Ambas delegaciones acordaron mantener el funcionamiento de esta instalación “con normalidad”. Inaugurada el pasado septiembre, la oficina de contacto en Kaesong es fruto de la primera cumbre entre Kim Jong-un y Moon Jae-in y se concibe como una plataforma de diálogo entre ambos países, técnicamente aún en guerra pero en plena etapa de deshielo de sus relaciones. La abrupta retirada del equipo norcoreano del pasado viernes, tras varias semanas sin llevar a cabo con normalidad las reuniones pactadas, hizo temer a Seúl que Corea del Norte se echara para atrás en sus compromisos debido a la falta de avances de sus negociaciones con Estados Unidos.

Los funcionarios norcoreanos aseguraron este lunes que el compromiso de su país con lo acordado entre ambos líderes de la península “no ha cambiado”. Seúl, pese a celebrar la vuelta de la delegación del Norte a estas instalaciones, ha pedido prudencia ante la imprevisibilidad del régimen de Kim Jong-un. De hecho, solamente aparecieron entre cuatro y cinco personas, aproximadamente la mitad del personal que Corea del Norte acostumbraba a enviar a estas instalaciones.
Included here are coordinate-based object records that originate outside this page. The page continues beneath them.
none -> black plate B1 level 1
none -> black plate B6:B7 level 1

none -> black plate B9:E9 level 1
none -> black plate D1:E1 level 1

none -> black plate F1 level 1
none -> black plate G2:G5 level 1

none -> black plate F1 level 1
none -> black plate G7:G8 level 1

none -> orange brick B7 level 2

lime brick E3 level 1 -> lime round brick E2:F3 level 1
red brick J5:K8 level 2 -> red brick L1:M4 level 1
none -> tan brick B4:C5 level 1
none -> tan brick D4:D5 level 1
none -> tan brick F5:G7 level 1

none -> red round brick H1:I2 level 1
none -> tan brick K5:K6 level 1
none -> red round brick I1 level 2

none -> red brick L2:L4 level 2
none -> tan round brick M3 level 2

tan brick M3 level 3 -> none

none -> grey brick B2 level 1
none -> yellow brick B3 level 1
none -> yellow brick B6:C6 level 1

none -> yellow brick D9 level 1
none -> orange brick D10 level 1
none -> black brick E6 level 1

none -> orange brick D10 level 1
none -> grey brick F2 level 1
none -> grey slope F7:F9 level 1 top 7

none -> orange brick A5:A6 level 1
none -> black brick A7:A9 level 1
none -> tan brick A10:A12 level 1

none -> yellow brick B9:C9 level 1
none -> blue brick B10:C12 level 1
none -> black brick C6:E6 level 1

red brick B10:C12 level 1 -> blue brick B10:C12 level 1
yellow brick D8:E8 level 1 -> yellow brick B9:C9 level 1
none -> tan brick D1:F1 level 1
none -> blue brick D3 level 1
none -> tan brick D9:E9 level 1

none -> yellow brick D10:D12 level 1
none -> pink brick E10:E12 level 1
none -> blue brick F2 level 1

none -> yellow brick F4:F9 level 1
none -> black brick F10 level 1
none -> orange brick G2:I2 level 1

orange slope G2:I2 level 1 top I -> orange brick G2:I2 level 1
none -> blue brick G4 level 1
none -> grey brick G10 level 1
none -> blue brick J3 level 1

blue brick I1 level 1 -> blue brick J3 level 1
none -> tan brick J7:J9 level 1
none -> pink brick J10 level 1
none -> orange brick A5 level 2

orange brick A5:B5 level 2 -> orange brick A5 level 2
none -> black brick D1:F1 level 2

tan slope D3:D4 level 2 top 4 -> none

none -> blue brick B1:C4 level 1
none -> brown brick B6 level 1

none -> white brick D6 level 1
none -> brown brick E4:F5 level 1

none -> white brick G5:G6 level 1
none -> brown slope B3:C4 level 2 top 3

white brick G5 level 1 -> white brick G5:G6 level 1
No estaban entre ellos ninguno de los cargos de más nivel.

Pyongyang decidió retirar a sus funcionarios de la oficina el viernes, horas después de que Washington anunciara sanciones económicas sobre dos empresas navieras chinas que supuestamente habrían facilitado el traslado de mercancías prohibidas hacia y desde Corea del Norte, algo que incumple las resoluciones del Consejo de Seguridad de la ONU. Se trataba del primer castigo estadounidense sobre el régimen desde la reunión que mantuvieron Kim Jong-un y Trump en Hanói, un encuentro que terminó abruptamente y sin acuerdo. El presidente estadounidense, sin embargo, usó su Twitter horas después para anunciar que este nuevo paquete de sanciones no entraría en vigor. Su portavoz, Sarah Sanders, justificó la decisión porque “al presidente Trump le cae bien el presidente Kim y considera que esas sanciones no son necesarias”.

Con el diálogo con Estados Unidos estancado, los analistas vieron en el desplante de Corea del Norte hacia Seúl una forma de presionar al presidente surcoreano Moon Jae-in -que ha invertido gran parte de su capital político en este acercamiento con Pyongyang- para que este tratara con Trump la posibilidad de aliviar las sanciones económicas sobre el régimen. De esta misma forma, la decisión de volver a la oficina de enlace se interpreta como la aprobación de Kim Jong-un a esta aparente voluntad del presidente estadounidense a seguir negociando.

Pese a los altibajos, las dos Coreas han logrado mantener una comunicación más o menos regular durante los últimos seis meses a través de esta oficina. Pero el deshielo, si es que no hay avances con Estados Unidos, no puede ir mucho más lejos. Las sanciones sobre el régimen norcoreano, por ejemplo, impiden a los dos países avanzar en algún proyecto significativo de cooperación económica, algo a lo que ambos se han mostrado dispuestos.